It is precisely this feeling of powerlessness and being trapped in one’s own body that Galli shares with artists such as Bourgeois and Lassnig, which is why it cannot be attributed solely to her short stature or to disability, but should be seen in the context of feminist empowerment. With her humorous, almost Kippenbergerian anarchic titles (such as the nonsensical Hier wohnt der Schweinepeitschenwurm (2004–14), she repeatedly counteracts the cruelty on display. But this only seemingly lends the works a lighter touch. By depriving the desperate efforts of the writhing, fragmentary bodies of any heroic potential with her ironic titles, their struggle becomes all the more hopeless.

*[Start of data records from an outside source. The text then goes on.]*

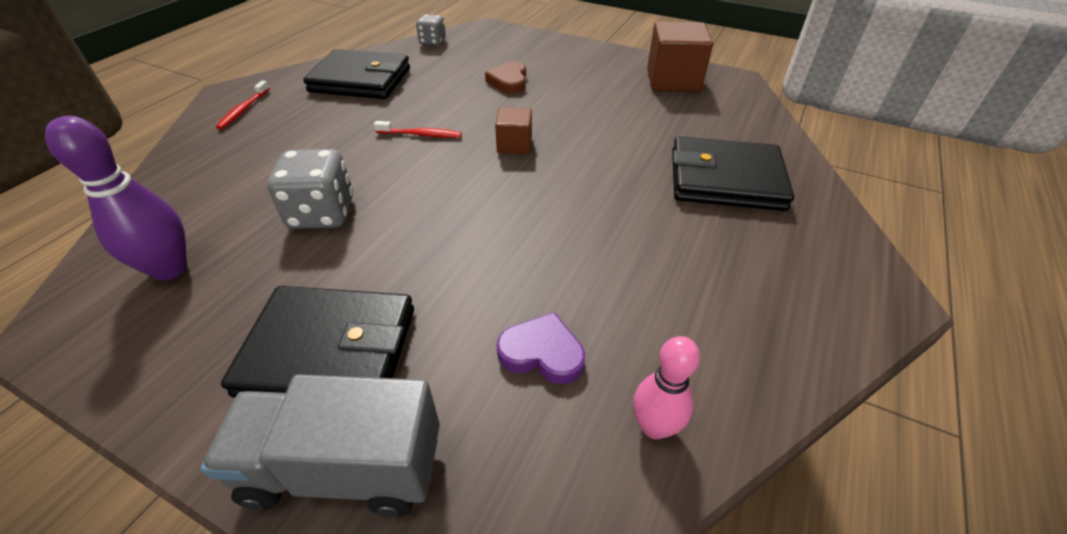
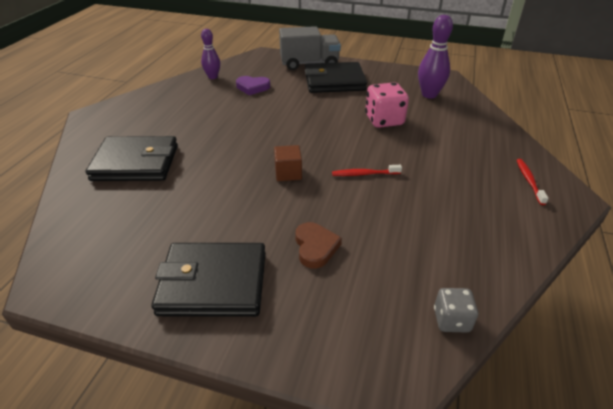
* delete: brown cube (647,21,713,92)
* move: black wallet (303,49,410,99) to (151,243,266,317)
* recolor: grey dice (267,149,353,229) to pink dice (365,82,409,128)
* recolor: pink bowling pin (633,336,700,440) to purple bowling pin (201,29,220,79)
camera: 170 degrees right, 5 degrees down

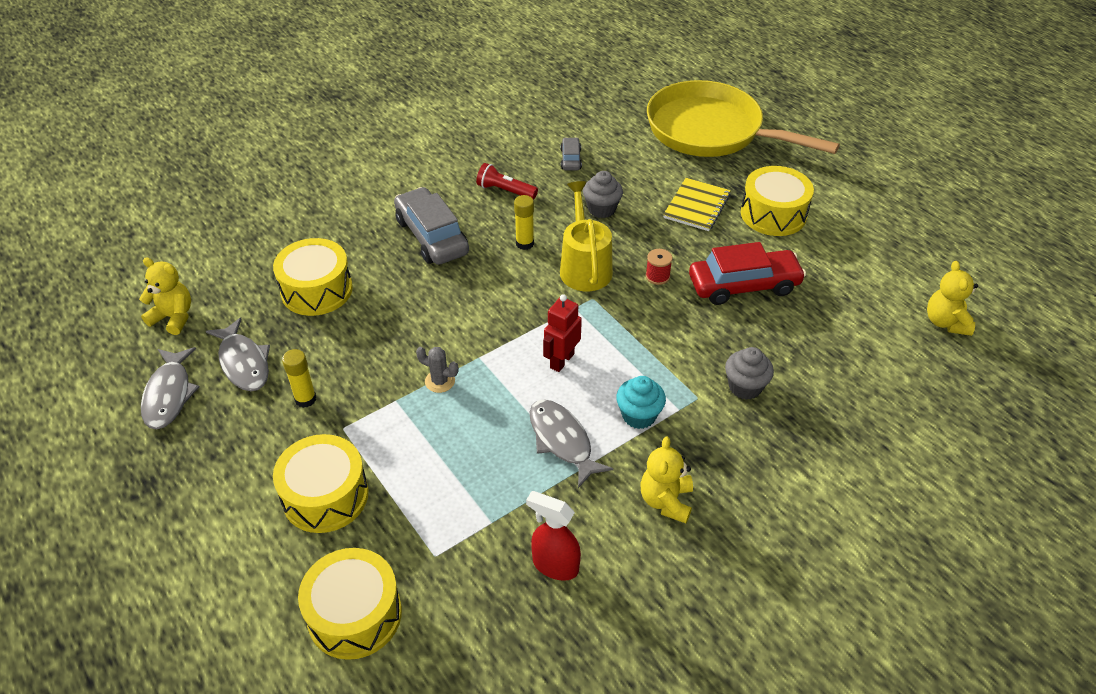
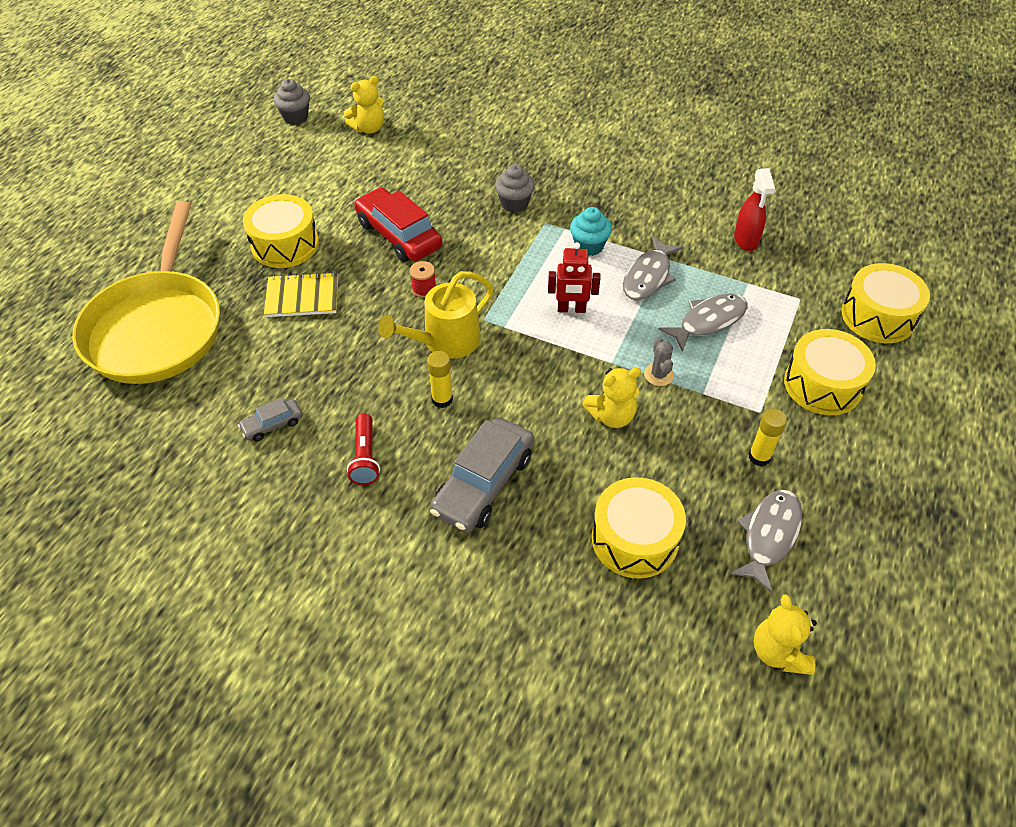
* move: grey fish (141,347,199,429) to (658,293,748,352)
* move: grey cupcake (583,171,623,218) to (274,79,310,124)
* move: yellow teddy bear (640,436,693,523) to (582,368,641,428)
camera: 120 degrees left, 5 degrees up

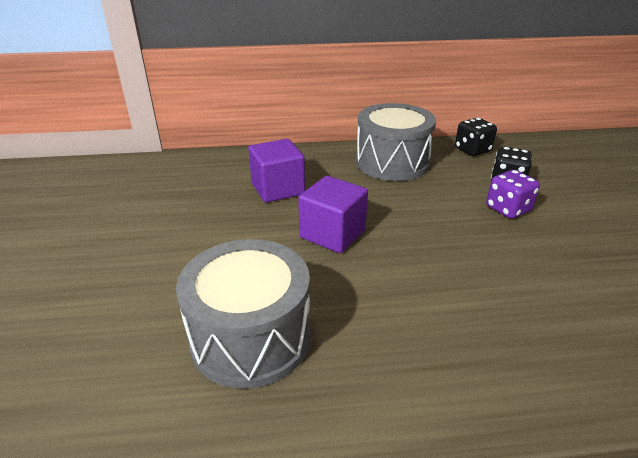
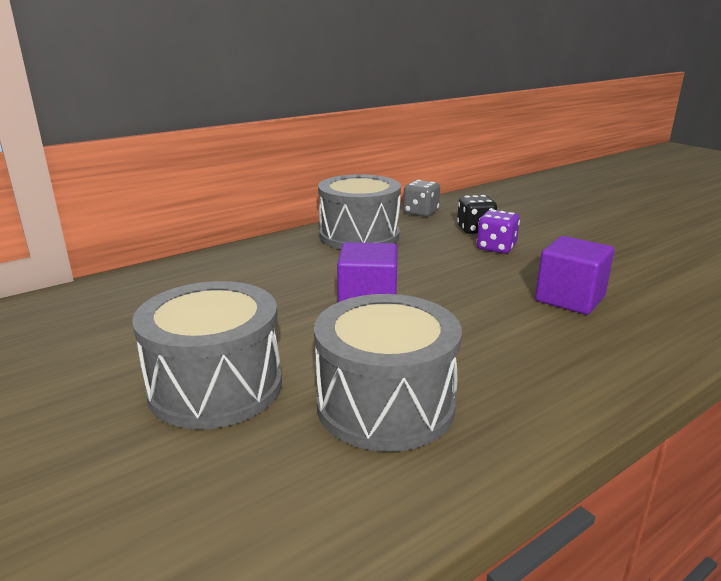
* insert: grey drum (132,281,282,429)
* move: purple cube (248,139,305,203) to (535,236,614,315)
* recolor: black dice (455,118,497,156) to grey dice (403,180,440,217)
camera: 30 degrees left, 10 degrees down

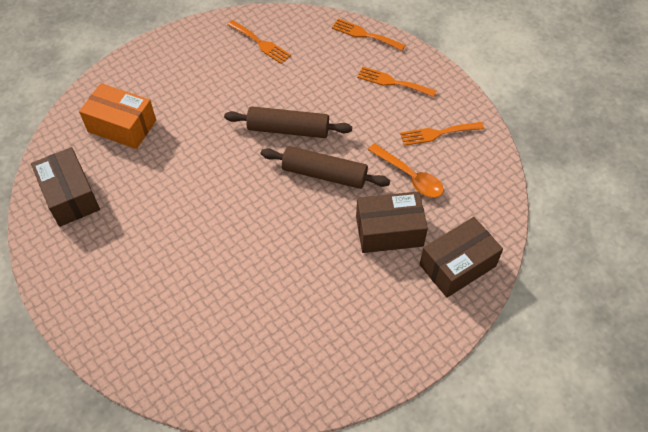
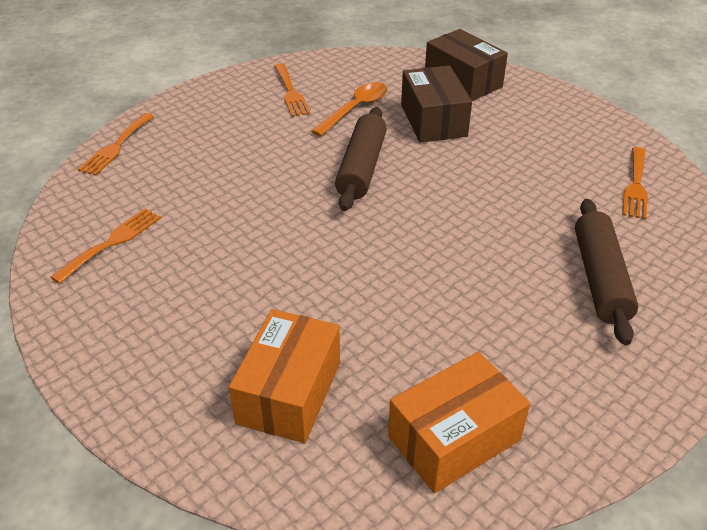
* move: brown rolling pin (224,106,352,138) to (575,199,638,345)
* move: orange fork (357,67,437,97) to (622,147,648,219)
* recolor: brown box (31,147,100,227) to orange box (388,352,530,493)
camera: 95 degrees left, 15 degrees down

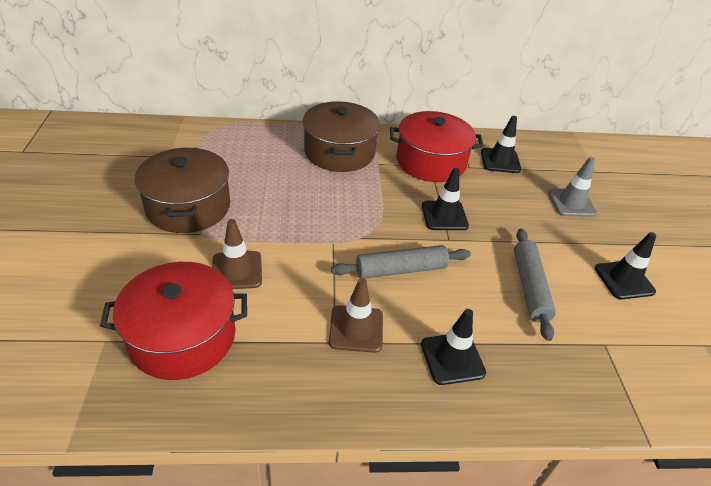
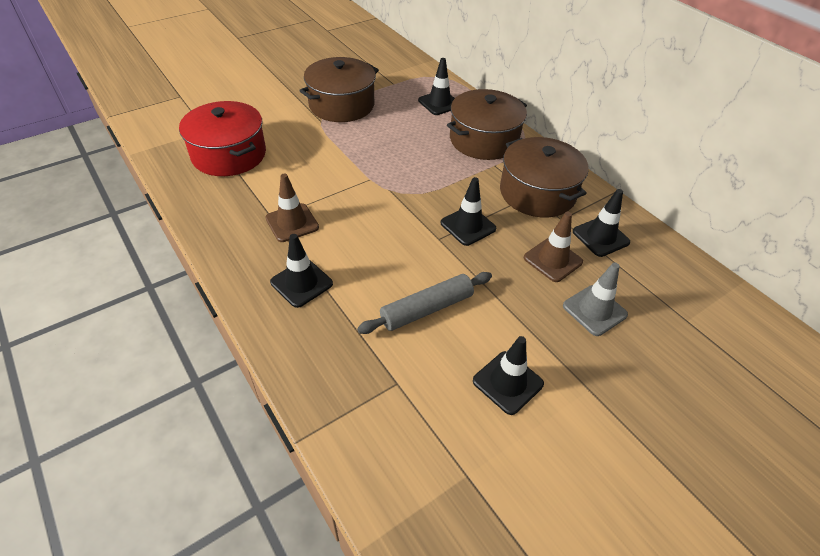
* delete: grey rolling pin (331,245,471,279)
* insert: black traffic cone (418,58,455,115)
* move: brown traffic cone (212,219,262,289) to (524,212,583,282)
* recolor: red pot (390,111,484,182) to brown pot (500,137,589,217)
camera: 60 degrees right, 5 degrees up

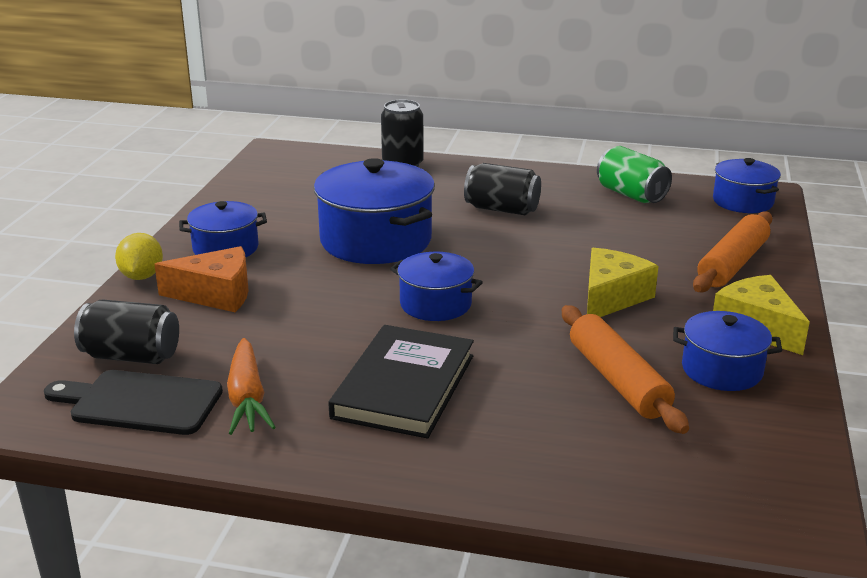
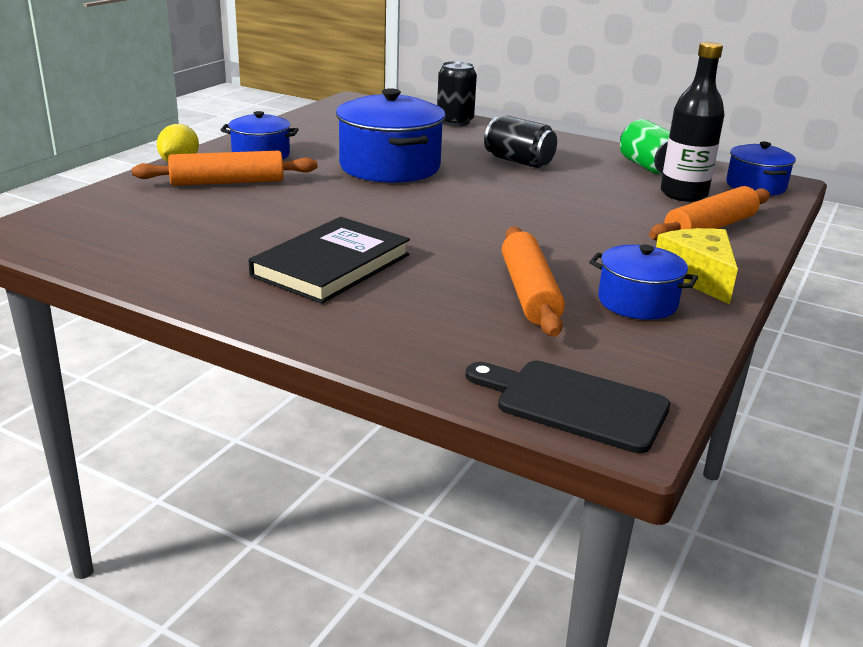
* delete: black can (74,299,179,364)
* delete: orange carrot (227,338,276,435)
* delete: blue pot (390,252,483,321)
* delete: yellow cheese (587,248,658,317)
* insert: black bottle (661,42,724,202)
* move: black cutting board (44,370,223,435) to (466,361,670,453)
* replace: orange cheese (154,246,249,312) to orange rolling pin (132,151,318,186)
camera: 15 degrees right, 0 degrees up

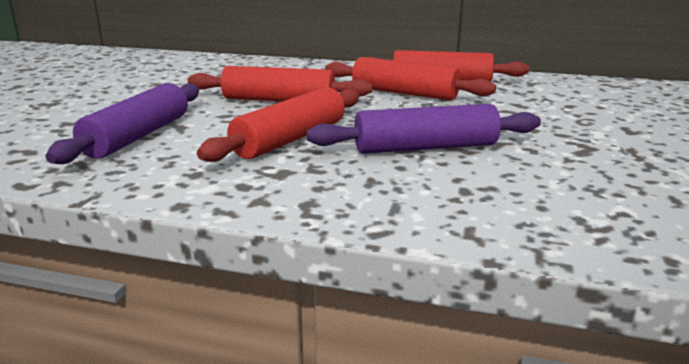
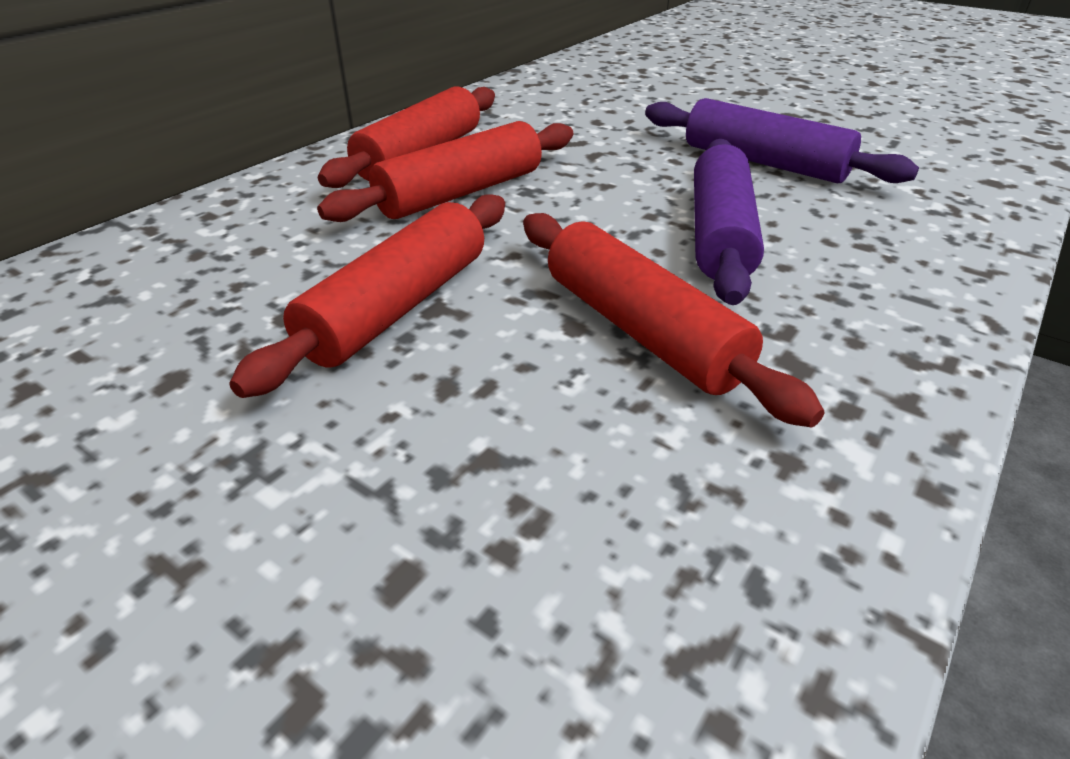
* move: purple rolling pin (46,83,199,164) to (645,98,919,183)
camera: 70 degrees left, 15 degrees up

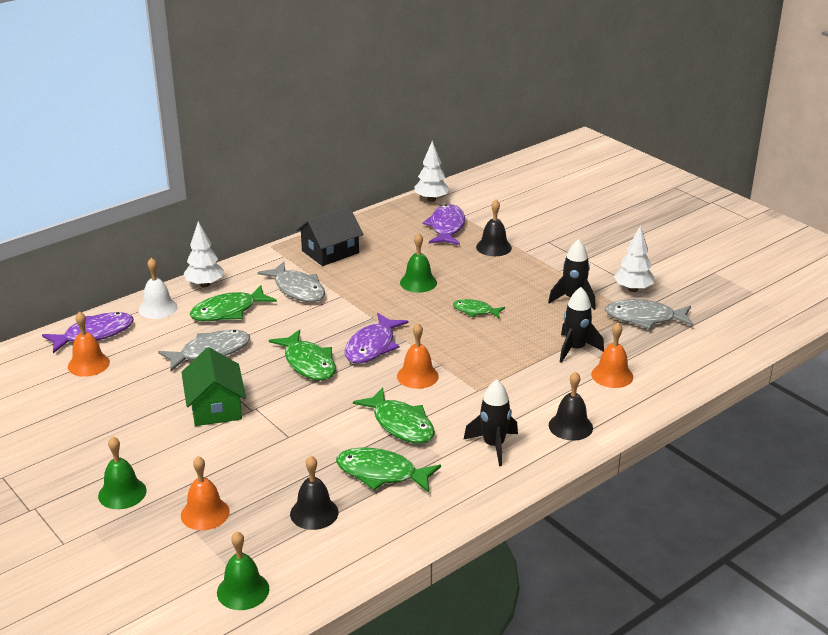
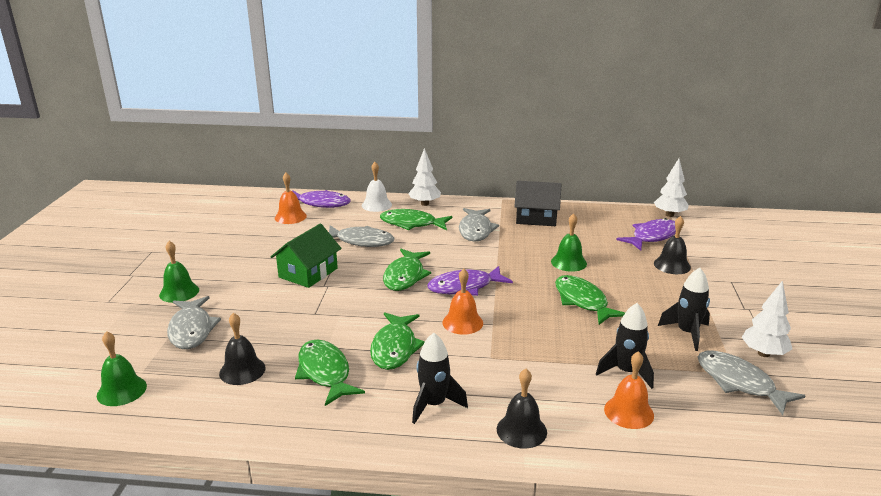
* replace: orange bell (181,456,230,530) to grey fish (167,296,221,349)
* resize: green fish (453,299,505,319) = (555,275,625,325) x1.67
camera: 45 degrees right, 5 degrees down

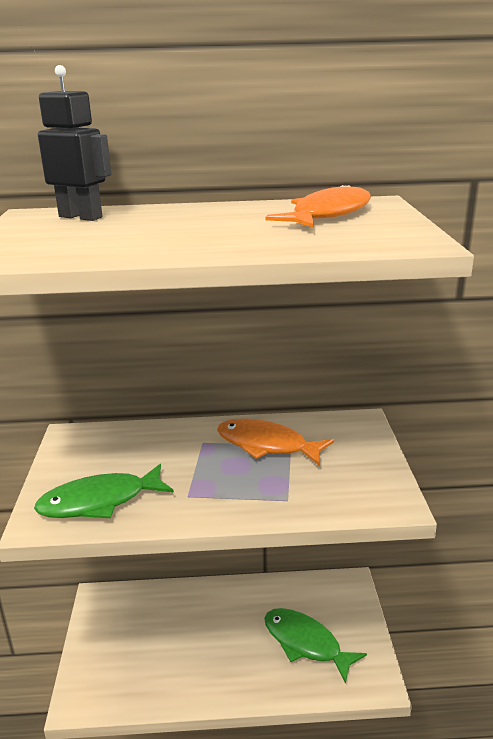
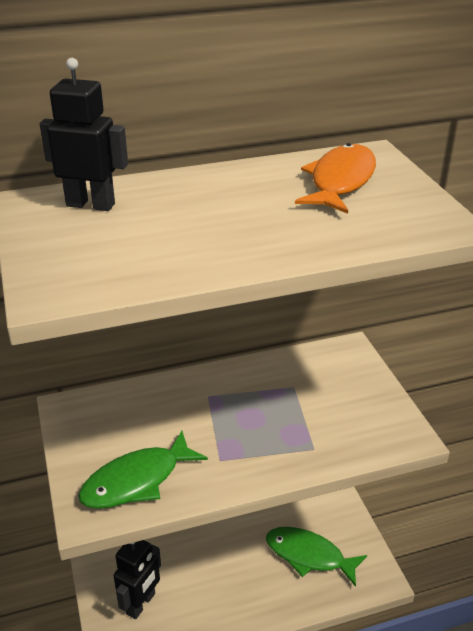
* delete: orange fish (217,419,334,466)
* insert: black robot (114,540,161,619)
camera: 15 degrees left, 10 degrees up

The exhibition at the PalaisPopulaire shows several of these important pictures from the 1980s but concentrates primarily on later groups of works. The extensive series of drawings on index cards in particular conveys Galli’s impressive skill and pictorial wit. While she overloads some sheets with wildly applied strokes, on others she displays a Picasso-like clarity of line that surprises the viewer time and time again with its cunning twists and turns and the multiple views it creates. Equally remarkable is the small cardboard sculpture, in which Galli succeeds in transferring the complex torsion of her maltreated bodies into three dimensions. While one thus must congratulate the PalaisPopulaire on what is one of Galli’s first career surveys, it is a real regret that there is no catalogue, for a comprehensive, illustrated book on this important artist is urgently needed.